Connection sharing (aka tethering) is using Netfilter to setup NAT masquerading. So it is a simple usage.

Switching to nftables

Application connectivity is a more advanced part involving Netfilter as it makes a use of statistics and differenciated routing. For example, in a car, service data must be sent to manufacturer operator and not on the owner network.

To do so a session system has been implemented. Application can be modified to open a session to ConnMan. This allow to define a per-session policy for routing and accounting.

ConnMan team wanted to use a C API to do rules modification but this was difficult with iptables and xtables. This is not an official API so it is subject to bugs and change.

ConnMan team has then switch to nftables and is currently working on stabilizing nftables to ensure the acceptation of the project and of the maintainability of their solution in the long time. This work is not yet upstream but there is good chance it will be accepted.

Julien Vehent, AFW: Automating host-based firewalls with Chef

The problem

Centralized firewall design does not scale well when dealing with a lot of servers. It begins to collapse after a few thousands rules.
Furthermore, to be able to have an application A to connect to server B, it would take a workflow and possibly 3 weeks to get the opening.

From Service Oriented Architecture to Service Oriented Security

Service are autonomous. They call each other using a standard protocol. The architecture is described by a list of dependencies between services.
You can then specify security via things like ACCEPT Caching TO Frontend ON PORT 80.
But this force you to do provisioning each time a server start.

Using Chef for firewall provisioning

Chef is an open source automation server that is queried by server to get information about their configuration.

Chef maintains a centralized database of all services and so it can derived from that the security policy. So if we manage to express the contraint in term of Netfilter rules, we will be able to build a firewall policy.

AFW is just that.

AFW is using a service oriented syntax where object like destination can be specified by doing a Chef search. Thus, each time Chef is launched, the object get reevaluated and the filtering rules is updated to the current state of the network.

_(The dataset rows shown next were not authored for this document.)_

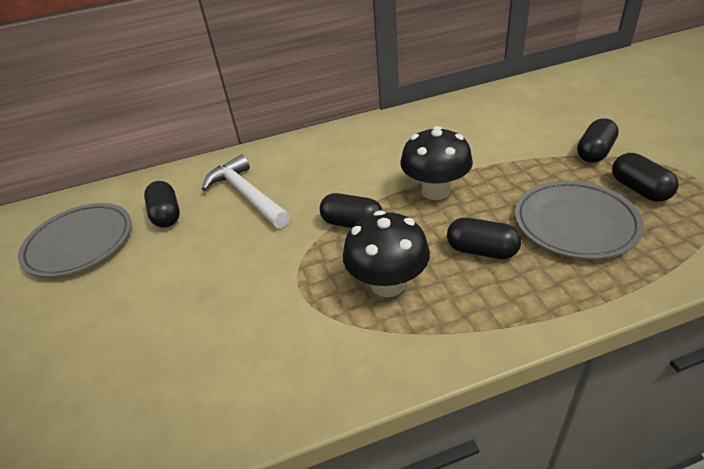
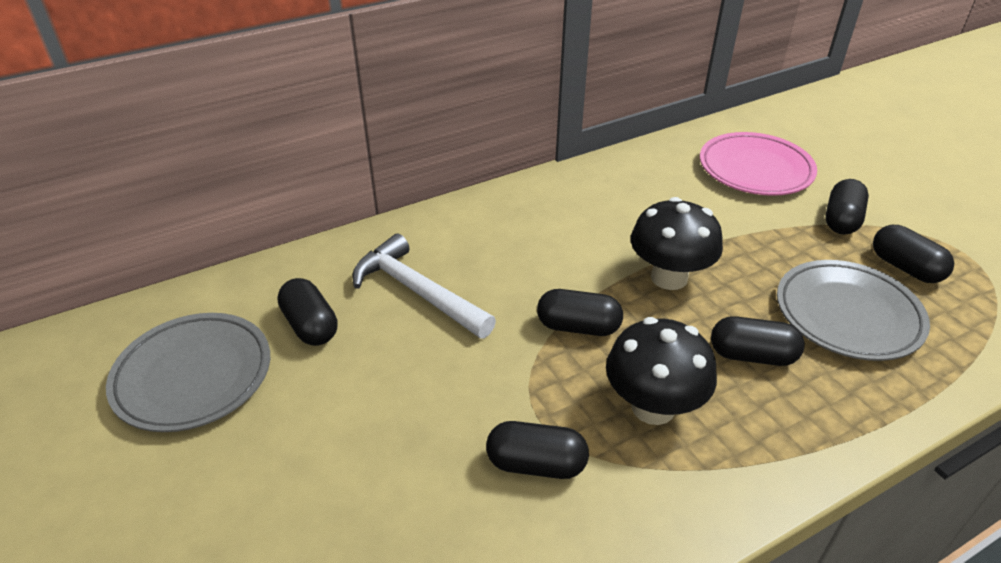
camera: 15 degrees left, 0 degrees up
(284, 318) = (536, 464): none -> black capsule
(534, 115) = (755, 170): none -> pink plate

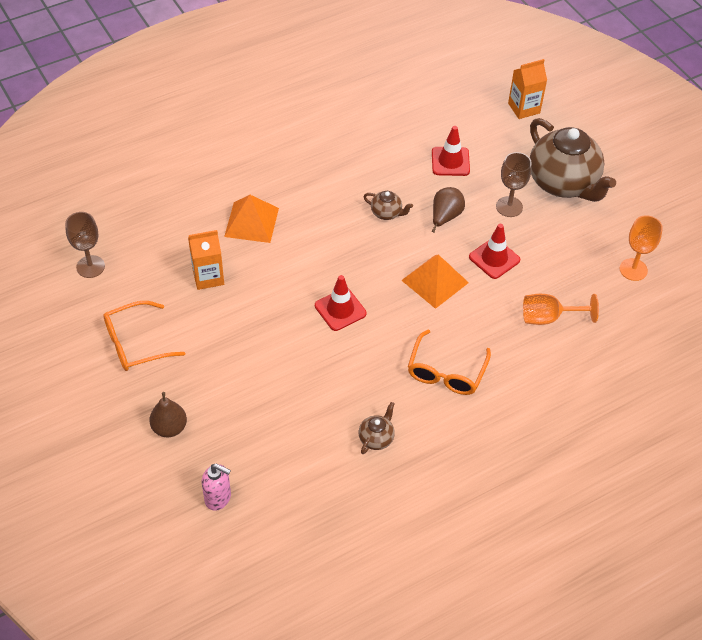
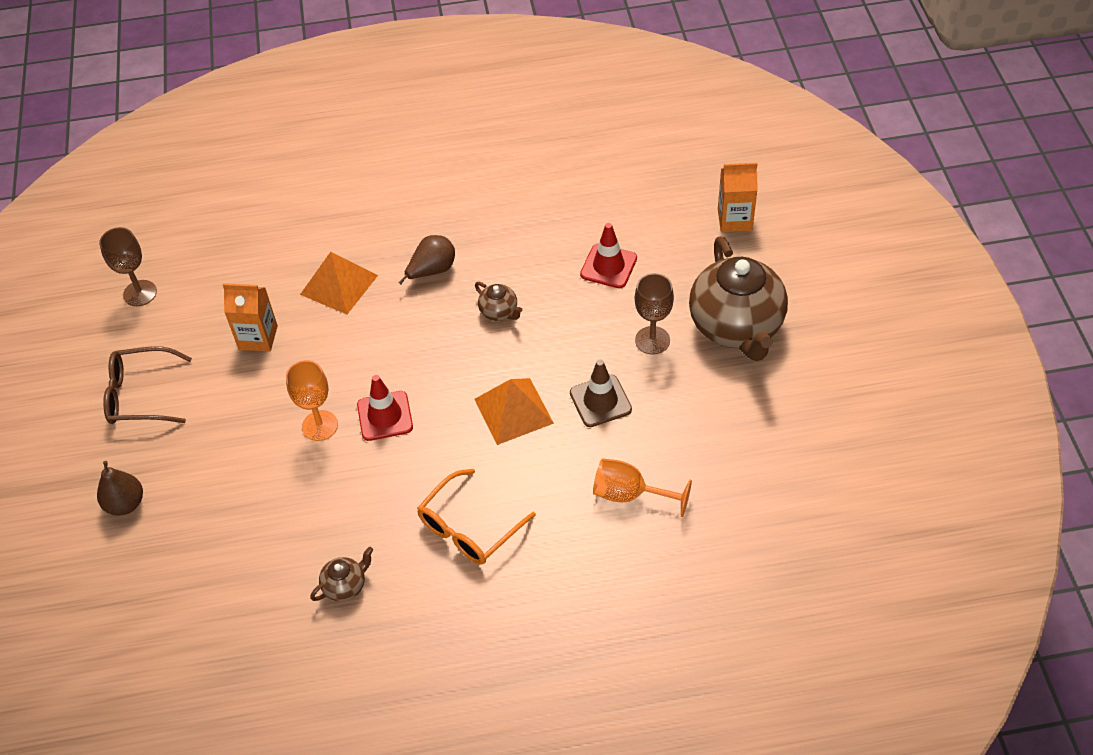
camera: 25 degrees right, 0 degrees up
(135, 344) = (140, 395): orange glasses -> brown glasses
(218, 498) = (134, 603): pink soap dispenser -> none
(445, 217) = (567, 334): brown pear -> brown pear (432, 270)
(494, 258) = (600, 401): red traffic cone -> brown traffic cone
(633, 269) = (771, 461): orange goblet -> orange goblet (320, 426)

Custom rules can be added using traditional iptables syntax. AFW is writing outbound rules using the owner target. This allow to define a policy per service and this policy can be easily searched by the developper by simply looking user policy.

Limitations

The JSON document pushed to the chef node contains everything and it can be modified by the server. So it is possible for a server to trigger opening of ports by changing some of its parameters. A solution is to split chef in a chef for configuration and a chef for policy.

Jozsef Kadlecsik, Faster firewalling with ipset

Why ipset ?

iptables is enough sufficient but in some cases limit are found:

  • High number of rules: iptables is linear
  • Need to change the rules often

Independant study available at d(a)emonkeeper’s purgatory has shown that the performance of ipset are almost constant with respect to the number of filtered hosts:

History

The originating project was ippool featuring a a basic set and after some time it has been taken over by Jozsef and renamed ipset. A lot of type of sets are now handled.

ipset 6.x is the current version and features an impressive number of sets.

Architecture

The communication between kernel and userspace is made via netlink

It is not possible to delete a set if it is referenced in kernel by iptables. So it may be appear as a problem but it is possible to use renaming and swapping operation to fix the issue.

The set type are numerous as pointed out here: ipset feature

Using different sets, it is possible to express a global policy in a few iptables rules.

Thanks to Florian Westphal, it is possible to access to set in tc.

Future of ipset

It will soon be possible to have per-element counters and this will allow to do some interesting accounting.